Physical characteristics
- Mass: 3.7×10^{4} M_{☉}
- Tidal radius: 10.5″
- Metallicity: [Fe/H] = –0.70 dex
- Estimated age: 12.67 Gyr
- Other designations: Caldwell 81, Cr 328, NGC 6352

= NGC 6352 =

Globular cluster in the constellation Ara

NGC 6352 (also known as Caldwell 81) is a globular cluster of stars in the southern constellation of Ara, located approximately 5.6 kpc from the Sun. It was discovered by Scottish astronomer James Dunlop on May 14, 1826. The cluster has a Shapley–Sawyer Concentration Class of XI:. A telescope with a 15 cm aperture is required to resolve the stars within this loose cluster.

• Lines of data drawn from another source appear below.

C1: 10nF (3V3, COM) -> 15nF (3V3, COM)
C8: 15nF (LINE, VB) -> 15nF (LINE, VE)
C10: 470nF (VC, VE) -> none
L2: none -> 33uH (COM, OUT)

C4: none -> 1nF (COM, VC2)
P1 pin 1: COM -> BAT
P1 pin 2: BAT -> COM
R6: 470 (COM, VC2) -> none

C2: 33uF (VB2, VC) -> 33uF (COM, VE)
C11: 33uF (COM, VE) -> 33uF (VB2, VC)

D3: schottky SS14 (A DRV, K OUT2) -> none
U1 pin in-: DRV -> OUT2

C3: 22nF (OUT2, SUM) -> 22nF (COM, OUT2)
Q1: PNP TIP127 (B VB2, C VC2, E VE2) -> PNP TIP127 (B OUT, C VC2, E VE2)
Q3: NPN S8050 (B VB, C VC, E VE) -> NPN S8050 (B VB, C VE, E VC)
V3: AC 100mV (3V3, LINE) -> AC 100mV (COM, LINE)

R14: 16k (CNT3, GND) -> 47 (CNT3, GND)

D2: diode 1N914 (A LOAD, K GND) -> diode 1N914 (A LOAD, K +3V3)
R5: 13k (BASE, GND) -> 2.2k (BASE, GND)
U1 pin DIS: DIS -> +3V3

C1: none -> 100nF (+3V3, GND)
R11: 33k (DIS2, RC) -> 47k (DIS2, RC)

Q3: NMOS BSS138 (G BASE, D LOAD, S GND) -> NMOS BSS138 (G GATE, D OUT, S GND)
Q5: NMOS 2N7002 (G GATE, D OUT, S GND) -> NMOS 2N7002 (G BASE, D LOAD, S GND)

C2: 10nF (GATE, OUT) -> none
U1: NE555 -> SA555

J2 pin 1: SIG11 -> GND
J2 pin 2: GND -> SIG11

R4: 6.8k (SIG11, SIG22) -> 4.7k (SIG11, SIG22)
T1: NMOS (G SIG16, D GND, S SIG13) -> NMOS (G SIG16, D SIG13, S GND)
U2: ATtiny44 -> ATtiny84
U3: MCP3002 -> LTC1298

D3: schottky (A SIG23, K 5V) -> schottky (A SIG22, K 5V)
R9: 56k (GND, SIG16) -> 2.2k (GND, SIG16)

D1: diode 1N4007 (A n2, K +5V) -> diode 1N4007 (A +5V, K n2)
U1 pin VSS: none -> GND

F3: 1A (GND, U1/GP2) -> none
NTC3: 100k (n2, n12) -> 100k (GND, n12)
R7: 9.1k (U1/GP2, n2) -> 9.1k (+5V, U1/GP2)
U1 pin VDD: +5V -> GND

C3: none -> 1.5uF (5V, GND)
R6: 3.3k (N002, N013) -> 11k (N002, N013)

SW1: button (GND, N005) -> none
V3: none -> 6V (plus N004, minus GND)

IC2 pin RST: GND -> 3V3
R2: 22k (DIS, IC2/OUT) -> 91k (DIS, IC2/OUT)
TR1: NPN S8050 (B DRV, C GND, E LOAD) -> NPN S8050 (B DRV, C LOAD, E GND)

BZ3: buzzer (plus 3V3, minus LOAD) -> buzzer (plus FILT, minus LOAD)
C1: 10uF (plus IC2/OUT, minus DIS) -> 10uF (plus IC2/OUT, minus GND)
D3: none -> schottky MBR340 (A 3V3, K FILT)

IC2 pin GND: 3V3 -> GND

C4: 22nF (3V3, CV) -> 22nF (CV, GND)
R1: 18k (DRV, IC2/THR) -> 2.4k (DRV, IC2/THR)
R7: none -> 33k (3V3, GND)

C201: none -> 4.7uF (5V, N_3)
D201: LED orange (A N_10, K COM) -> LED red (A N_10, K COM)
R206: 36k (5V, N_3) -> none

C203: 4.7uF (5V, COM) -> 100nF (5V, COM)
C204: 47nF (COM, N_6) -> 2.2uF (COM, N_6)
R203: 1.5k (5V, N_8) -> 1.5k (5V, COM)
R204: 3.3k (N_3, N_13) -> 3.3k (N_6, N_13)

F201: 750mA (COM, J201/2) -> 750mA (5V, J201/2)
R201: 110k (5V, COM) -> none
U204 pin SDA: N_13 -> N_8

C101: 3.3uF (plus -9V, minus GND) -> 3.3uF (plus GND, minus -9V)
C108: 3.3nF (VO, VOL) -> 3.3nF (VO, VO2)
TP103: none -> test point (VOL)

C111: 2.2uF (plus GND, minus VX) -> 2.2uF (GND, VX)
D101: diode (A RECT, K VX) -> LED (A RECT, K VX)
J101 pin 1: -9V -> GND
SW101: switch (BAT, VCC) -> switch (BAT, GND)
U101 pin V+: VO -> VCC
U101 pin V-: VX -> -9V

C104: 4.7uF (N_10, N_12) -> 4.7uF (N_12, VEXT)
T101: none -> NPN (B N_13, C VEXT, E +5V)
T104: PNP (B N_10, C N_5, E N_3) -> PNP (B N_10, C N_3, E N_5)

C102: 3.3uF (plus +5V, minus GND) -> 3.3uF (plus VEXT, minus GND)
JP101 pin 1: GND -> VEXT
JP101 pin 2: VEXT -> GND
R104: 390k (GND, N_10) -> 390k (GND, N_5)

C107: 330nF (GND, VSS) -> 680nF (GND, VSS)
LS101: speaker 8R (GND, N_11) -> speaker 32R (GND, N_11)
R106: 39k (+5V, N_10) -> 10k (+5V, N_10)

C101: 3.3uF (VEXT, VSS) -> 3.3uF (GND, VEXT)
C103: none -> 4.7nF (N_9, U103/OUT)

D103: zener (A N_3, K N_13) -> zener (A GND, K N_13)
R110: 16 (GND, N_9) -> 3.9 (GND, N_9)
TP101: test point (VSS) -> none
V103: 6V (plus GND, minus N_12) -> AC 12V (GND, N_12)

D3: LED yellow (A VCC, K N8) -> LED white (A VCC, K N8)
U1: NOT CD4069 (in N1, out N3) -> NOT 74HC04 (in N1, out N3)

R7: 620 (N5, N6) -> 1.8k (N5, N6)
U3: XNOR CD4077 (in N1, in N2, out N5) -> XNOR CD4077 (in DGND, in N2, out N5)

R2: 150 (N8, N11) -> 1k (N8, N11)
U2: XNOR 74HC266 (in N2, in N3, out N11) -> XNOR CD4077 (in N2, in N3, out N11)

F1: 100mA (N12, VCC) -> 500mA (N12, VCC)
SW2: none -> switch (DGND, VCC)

This cluster is about 12.67 billion years old with two distinct stellar populations; the second generation is only around 10 million years younger than the first. It lies approximately 4 kpc from the Galactic Center and 0.5 kpc from the galactic plane. The orbital motion of this cluster through the Milky Way suggests it is a member of the bulge or disk population. It is relatively metal-rich for an object of this class, having a metallicity of –0.70. The core radius is 49.8 arcsecond and the tidal radius is 10.5 arcsecond.